The landscape, architecture and environment of the Egadi Islands

The archipelago of the Egadi Islands is 7 km off the western coast of Sicily and is made up of three inhabited islands—Favignana, Levanzo and Marettimo—, the isle of Formica where an old, no longer used, tunny fish factory sits, the Rock of Maraone and some rocky outcrops. There are 4300 residents, but during the summer season they are visited by over 250,000 tourists. The entire archipelago is listed due to its beautiful and distinctive landscape (Fig. 2).

Fig. 2
figure 2

Favignana island. Landscape of the north port with the former Florio tonnara, now used as a museum. In the background, the castle of St. Catherine (author’s photo)

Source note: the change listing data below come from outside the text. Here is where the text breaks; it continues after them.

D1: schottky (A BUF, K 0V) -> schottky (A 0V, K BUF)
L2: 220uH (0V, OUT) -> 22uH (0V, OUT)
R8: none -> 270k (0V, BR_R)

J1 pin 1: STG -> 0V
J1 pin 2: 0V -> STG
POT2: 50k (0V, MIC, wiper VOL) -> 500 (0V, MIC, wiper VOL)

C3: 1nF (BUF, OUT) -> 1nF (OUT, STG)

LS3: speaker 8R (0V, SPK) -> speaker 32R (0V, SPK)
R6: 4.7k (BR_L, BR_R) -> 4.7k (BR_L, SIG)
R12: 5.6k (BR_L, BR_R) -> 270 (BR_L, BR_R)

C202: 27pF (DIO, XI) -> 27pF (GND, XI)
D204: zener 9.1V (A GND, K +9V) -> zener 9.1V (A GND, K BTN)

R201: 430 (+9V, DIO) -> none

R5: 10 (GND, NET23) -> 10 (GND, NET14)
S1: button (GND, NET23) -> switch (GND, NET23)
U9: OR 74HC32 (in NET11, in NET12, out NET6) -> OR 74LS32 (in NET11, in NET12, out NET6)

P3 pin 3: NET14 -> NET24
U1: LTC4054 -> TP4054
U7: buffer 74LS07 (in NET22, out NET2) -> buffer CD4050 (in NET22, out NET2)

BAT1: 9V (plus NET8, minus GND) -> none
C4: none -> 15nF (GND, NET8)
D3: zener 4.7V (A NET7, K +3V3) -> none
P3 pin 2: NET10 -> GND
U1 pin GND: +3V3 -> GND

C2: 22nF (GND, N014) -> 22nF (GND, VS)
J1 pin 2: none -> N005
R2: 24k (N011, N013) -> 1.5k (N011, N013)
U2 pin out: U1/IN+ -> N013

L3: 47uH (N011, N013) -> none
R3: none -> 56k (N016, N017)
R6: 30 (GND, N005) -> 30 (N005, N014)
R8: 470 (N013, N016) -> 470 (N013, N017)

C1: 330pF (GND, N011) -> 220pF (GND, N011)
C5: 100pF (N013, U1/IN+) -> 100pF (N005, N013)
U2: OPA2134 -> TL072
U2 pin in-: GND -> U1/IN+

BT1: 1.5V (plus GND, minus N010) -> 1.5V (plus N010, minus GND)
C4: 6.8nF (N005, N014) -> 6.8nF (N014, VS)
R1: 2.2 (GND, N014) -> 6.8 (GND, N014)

The original environment of the islands had extremely harsh living conditions: there are no fresh water springs; they are exposed to strong winds; most of the terrain is unsuited to agriculture. Nonetheless, the islands have been inhabited since the Palaeolithic Age, exploiting its few, yet, valuable resources. The local economy was mainly based on the fishing and processing of tuna and on the quarries of bioclastic limestone (Fig. 3), a compact, resistant, light golden beige stone that can be easily worked, particularly suitable as a building material (La Rocca 1995).

Fig. 3
figure 3

Favignana island. Detail of one of the limestone quarries. Extracted from the fifteenth century, the limestone was partly used locally for architectural constructions, but for the most part exported for the construction of numerous buildings in Trapani and Tunis, the reconstruction of Messina after the 1908 earthquake, the restoration of monumental buildings in the historic centre of Palermo (author’s photo)

Since the 1960s, tourism has gradually become the main economic sector, while tuna fishing has been abandoned and mining has ceased. This transformation of the economic base had a great impact on the urban landscape: the houses and workshops of fishermen and quarrymen were transformed to accommodate tourists, the craftsmen's shops were replaced by commercial and catering activities, the style of architecture vernacular was coated with new colours and new materials. However, the original appearance of the buildings is still perceptible and, more often than not, it is still intact under the new renovations.

Thanks to the availability of the limestone, the island developed a particular building tradition over time (Lentini 2011): the stone is extracted from the quarries and made into blocks of different shapes and sizes which are then used for buildings, vaults, staircases and decorative elements, such as, windowsills, balconies, capitals, rose windows, pilasters, beam and lintels. The limestone dust produced when the blocks are extracted is used as an ingredient for mortar and paints—thus recycling the waste product; the smaller and irregular stones are used for the dry-walls skirting the fields.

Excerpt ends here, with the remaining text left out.